This week we marked one year since the launch of the Good Business Charter with founder members Deloitte, Capita, Brompton Bikes and London City Airport. We were privileged to be able to mark our anniversary with an FSB webinar for businesses at the other end of the spectrum – some of the smallest now achieving GBC accreditation through our streamlined accreditation specifically designed for organisations with 50 employees or less.
Meanwhile today we are thrilled to welcome the University of York as our first university to the sign up to the GBC which we hope will only be the start of other public sector organisations joining us. From the outset we were determined to develop an accreditation that would work for all sizes and shapes of business and in spite of the pandemic we can now say we have over 200 members.
Professor Kiran Trehan, Pro-Vice-Chancellor for Partnerships and Engagement for the University of York, said on receiving the accreditation:
“The University of York is delighted to be the first university to sign up to this initiative. The Good Business Charter provides an important benchmark for how we should enact our values as an organisation and as an employer. As educators of the next generation we also recognise that it is our responsibility to promote ethical leadership, nurture inclusive business and to help create a fairer society. And by working with the Good Business Foundation we will learn from one another”.
It has been so encouraging to see many small businesses join us in the past few weeks following our launch with FSB. Meanwhile, welcoming TSB as our first retail bank in the summer of 2020 and an opportunity to showcase the GBC at an Eversheds Sutherland webinar alongside representatives from Capita, Deloitte and TSB were real highlights. We also welcomed West Bromwich Building Society and developed our partnership with the Building Society Association as well as accrediting our first FTSE100 client, St James’s Place.
Another highlight for me was when a sole trader with 11 staff was able to accredit and was so grateful that we did not discriminate against sole traders, enabling him to proudly display our logo. That was also the case for those running a business but without any employees.
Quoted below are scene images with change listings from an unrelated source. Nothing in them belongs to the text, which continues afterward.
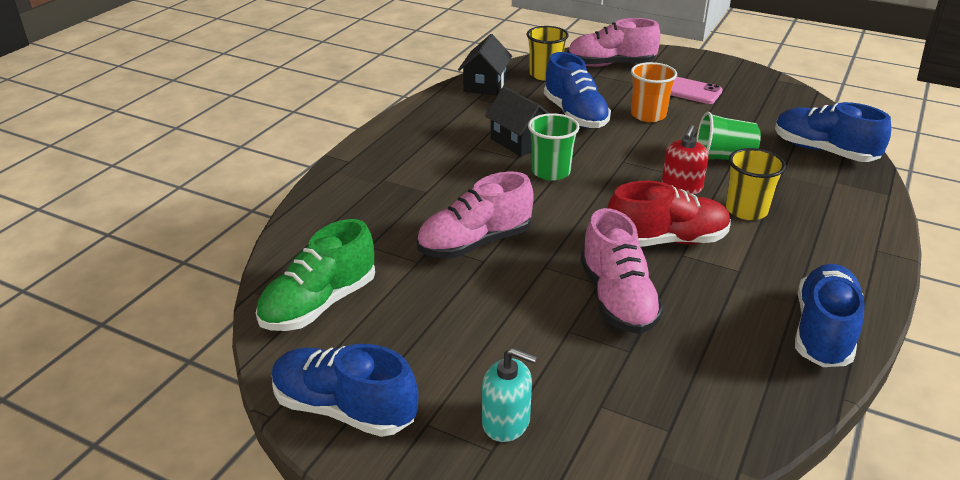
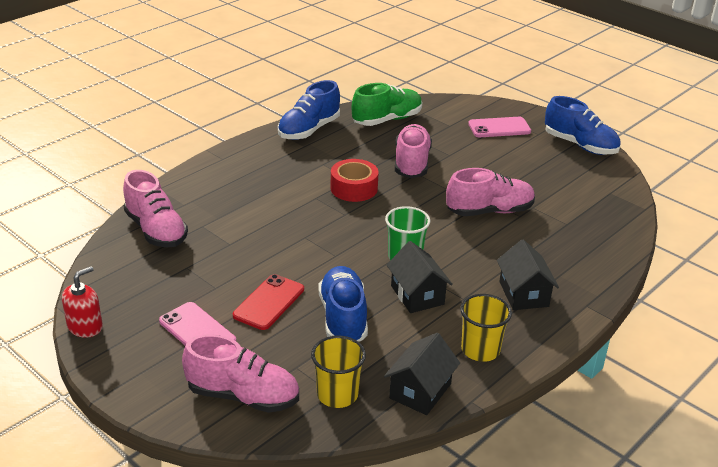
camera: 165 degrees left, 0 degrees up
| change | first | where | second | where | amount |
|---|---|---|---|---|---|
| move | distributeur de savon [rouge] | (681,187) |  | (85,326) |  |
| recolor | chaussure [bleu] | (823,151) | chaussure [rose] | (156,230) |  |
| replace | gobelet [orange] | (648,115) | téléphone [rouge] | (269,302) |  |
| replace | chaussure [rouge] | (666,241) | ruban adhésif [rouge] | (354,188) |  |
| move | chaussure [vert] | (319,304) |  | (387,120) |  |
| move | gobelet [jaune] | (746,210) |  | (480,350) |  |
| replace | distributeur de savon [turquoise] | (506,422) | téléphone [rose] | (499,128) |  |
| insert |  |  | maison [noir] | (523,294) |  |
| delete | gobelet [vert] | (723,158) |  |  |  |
We were delighted to see our brand on the side of Durness Bus Company minibuses and have big ambitions to see this really develop in the year ahead as we push brand recognition.
We believe our USP is the signposting for consumers that the GBC accreditation gives – it is easy for the general public to understand what the GBC accreditation means in practice and we are confident that those who want to support responsible businesses will start to look out for our brand. We have noticed the willingness of local media to write nice things about GBC members which is another very important benefit of joining. If you are considering signing up and need any PR advice or assistance, do get in contact with us directly.
We have a change of guard at the CBI and thank Josh Hardie for his commitment to getting the GBC designed and launched and look forward to welcoming John Foster, Director of Policy and Communications, as our new trustee representative for the CBI.
We anticipate growing momentum as we reach out to trade associations and business organisations as well as explore more place-based opportunities to see the GBC embraced at a city or regional level. In the FSB ‘In Conversation with Julian Richer’ webinar this week Julian quipped that February 2020 was the worst time to launch something new. However, we did at least get it launched – I suspect if we had been aiming for April 2020, we would have had to postpone things altogether.
Even though we had to stall somewhat during the first few months of the pandemic, we emerge with a tried and tested accreditation that really does fit the bill as the nation seeks to build back better and champion responsible business practices. In the end, the time was right in February 2020 to launch the Good Business Charter and we are excited to see what the next year holds.